Colonial diaries reveal that American barbecue began in Virginia, and involved hogs roasted over pits of smoky wooden embers. Early settlers learned how to salt-cure and smoke their ham from the natives in Smithfield, “The Ham Capital of The World.” President George Washington even had his own smokehouse where he cured and smoked his own Virginia ham, and held 3-day barbecues. The sauce is thickened with ketchup, spiced with mustard, and made tart with vinegar. Pork shoulders, pork ribs, chicken and beef are hickory or oak-smoked. In the western region that would become West Virginia, charcoal from the coalmines was preferred. Increasingly popular is wild game and, along the coastal oyster trail, barbecued oysters.
• Merroir, Topping.
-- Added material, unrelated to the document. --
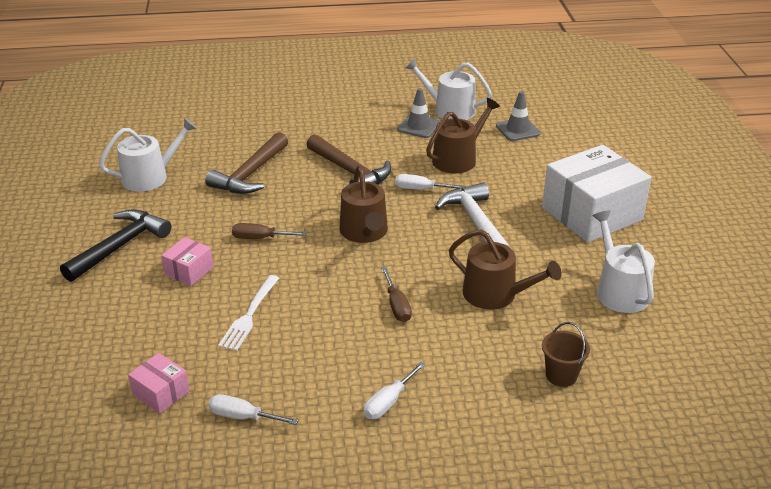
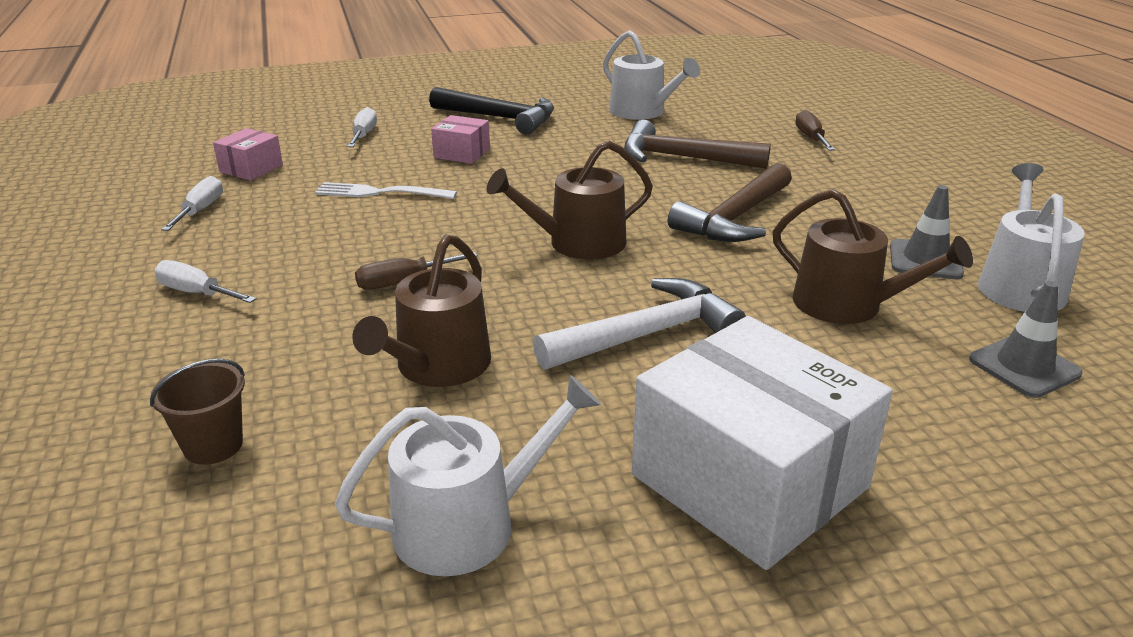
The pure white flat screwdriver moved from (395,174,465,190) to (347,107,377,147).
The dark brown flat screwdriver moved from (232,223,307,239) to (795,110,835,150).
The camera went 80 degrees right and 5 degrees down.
Oysters are roasted with herb butter and Edwards Virginia ham, or barbequed with bourbon and chipotle.
Known for fried chicken, hot browns and bourbon, the most distinctive claim that Kentuckians have to barbecue is mutton, basted and smoked over hickory, served with a Worcestershire sauce-based dip with vinegar, black pepper and allspice, and a side order of Burgoo stew of meats and vegetables.
• Moonlite Bar-B-Q Inn, Owensboro. Renowned for its smoked meats including chicken, beef, pork and mutton, and its lunch and dinner buffets.
Tennessee is home to Nashville Hot Chicken and Memphis Dry Rub. It’s the dry rub–ribs crusted with dry spice rub and no sauce–for which the state is most known. This barbecue technique comes from the plantations in the Delta where slaves who had been working in the fields creatively figured out that the best way to prepare the less desirable cuts of meat was to rub it with salt and spice and cook it slowly at a lower temperature. The great debate at the World Championship Barbecue Cooking Contest in Memphis is: “Wet or Dry?” Jack Daniels can be a key ingredient in tomato-based barbecue sauce, and in whisky barrel chips used for smoking.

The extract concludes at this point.